‘Becoming a direct-to-consumer company’: How Condé Nast’s Pamela Drucker Mann is focusing on innovation in 2022 after the best revenue year in a decade
For Condé Nast, 2021 was the best year the company has had in the past decade, according to global chief revenue officer Pamela Drucker Mann. And after a tumultuous 2020, that outcome was neither guaranteed nor expected.
As of mid November, the media company’s total global commercial revenue — including print — was up 20%, Drucker Mann said on the latest episode of the Digiday podcast. Specifically on the digital side of the business, revenue rose nearly 40% year over year, which she attributed much of to its new e-commerce business (up 46%), investing further into digital video, and shifting focus from audience targeting to contextual targeting in ad campaigns.
And thanks to all of that growth this year, Condé Nast is using 2022 to invest in “legitimately becoming the best, most refined, most sophisticated, direct-to-consumer company — not just an advertising company,” Drucker Mann said. This includes getting experimental with new businesses and projects, including NFTs, hosting events in the metaverse, and diving deep into live shopping.
Below are highlights from the conversation, which have been lightly edited and condensed for clarity.
An influx of RFPs
Our marketers are buying us in a lot of new ways [and] the way we monetize our audience is direct through our first-party data capabilities. I do think there’s something to be said — and we’re just at the beginning — for this shift away from audience targeting to contextual targeting. And it’ll be interesting to see how other publishers do in this moment in time. But I’ll be honest with you, I was just having a conversation with another client, I haven’t seen this kind of inbound ever in terms of just the amount of RFPs that are coming in right now. We’re starting to wonder, is some of this coming from these shifts in privacy and marketers needing to find new ways to find their customer? Which is obviously going to continue to be important to them.

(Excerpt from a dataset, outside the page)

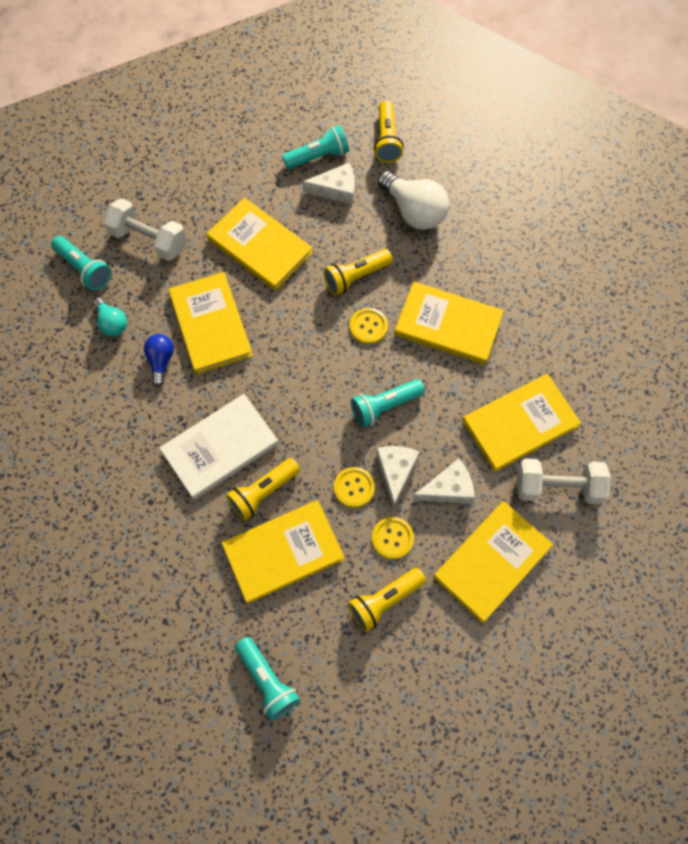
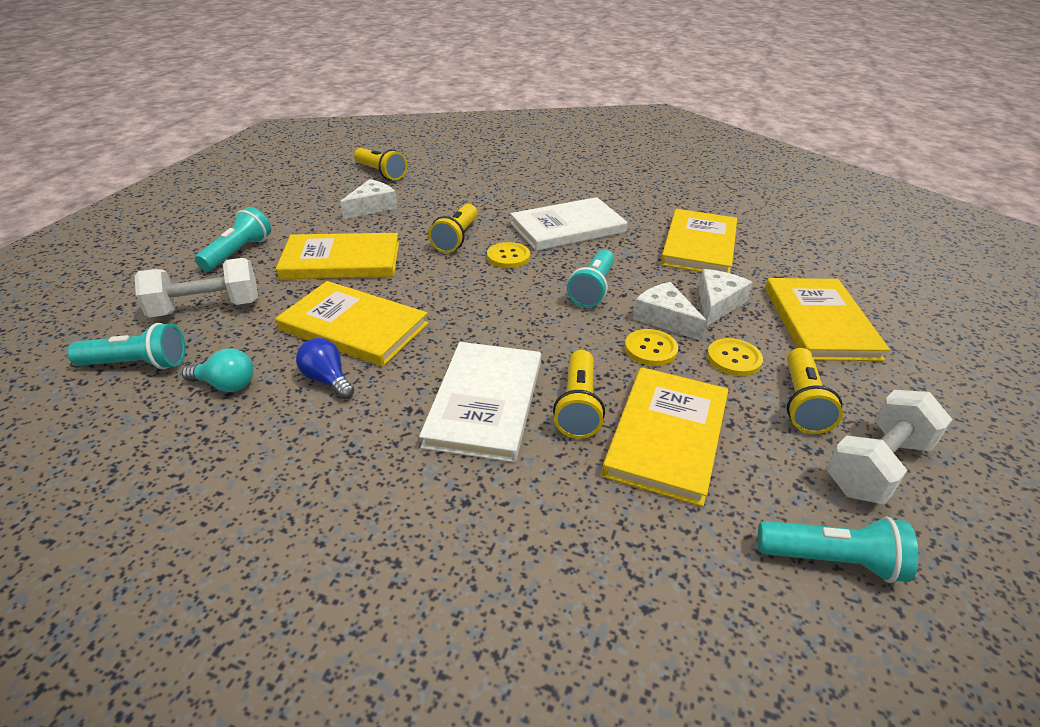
camera: 45 degrees left, 30 degrees down
(318, 156) = (332, 199): turquoise flashlight -> turquoise flashlight (238, 252)
(414, 211) = (453, 192): white light bulb -> none
(448, 325) = (567, 228): yellow book -> white book
(557, 487) = (778, 260): white dumbbell -> white dumbbell (877, 466)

A creator’s economy that bodes well for publishers
The other broader moment that’s happening is, it’s a creator’s economy. If you think about the pendulum in terms of just how marketers are prioritizing their dollars, this was already starting to happen before the privacy shift started last spring. Really looking at the full funnel, I think markers were starting to see the car was running out of gas a bit in terms of return on investment and were starting to refocus some dollars on building their brands.
Also, the funnels kind of collapsed with technology. The decision journey isn’t that much of a journey anymore. Creating want and desire and conversion can all happen in like three seconds. Because of that, marketers have been more focused on, “How do we get more gas in the tank? How do we get closer to content?” Everyone wants to be a content creator. And there’s a variety of reasons why content is driving commerce, [why] content is driving stickiness and engagement.

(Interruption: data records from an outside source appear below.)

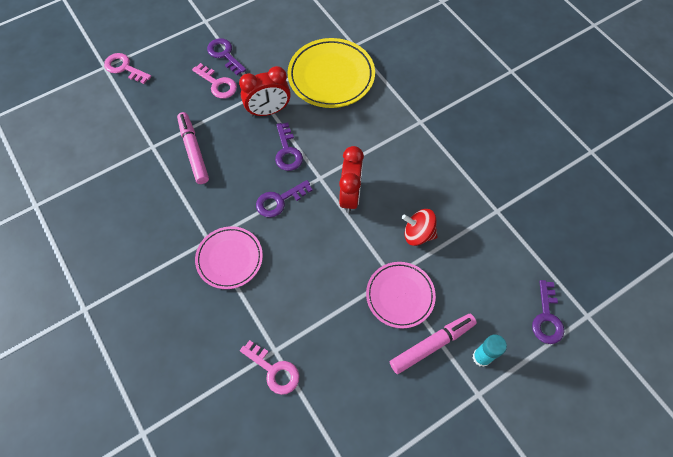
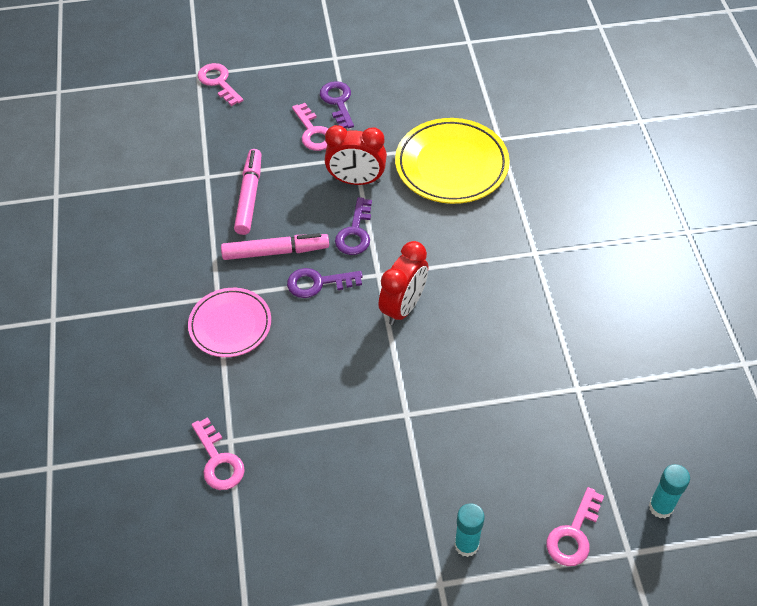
camera: 25 degrees right, 10 degrees down
(400, 295) = (404, 438): pink plate -> none
(418, 234) = (463, 378): red spinning top -> none
(432, 344) = (413, 506): pink marker -> pink marker (275, 252)
(547, 318) = (573, 534): purple key -> pink key
(591, 274) = (660, 507): none -> turquoise glue stick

For us, as a content company, we’re well positioned, but I would say we were already kind of well positioned to be that solution to our marketing partners. Our entire focus is about building that relationship directly with our consumer, and because of that, we’re building an e-commerce relationship and building a stickier relationship around how we monetize our quality content directly to our consumer. So those are tools that we’re refining on behalf of ourselves. And so now we’re in a position to lend some of those tools back to our clients.
Finding fresh ways to rein in costs
There are some changes in the way that we think about cost. I think we were living at a time before the pandemic that felt very much like excess. I don’t think people were considering, “Do I need this? Or do I not?” It was just kind of always how things were. We’ve learned to move a lot faster [and] move with less. And when I say that, I mean really thinking about, “What do I need to do to get this done?”
We’ve just become more resourceful [and] with that comes intuitive savings, and just a better way of doing business. The idea of being able to work smarter, not harder, [such as] knowing that you have production teams on the ground in many different locations — does that mean you should be flying a new team over there, if you’ve already got a team that’s present? So it’s really given us a gift, to be honest, just more thoughtful approaches around how we think about spending.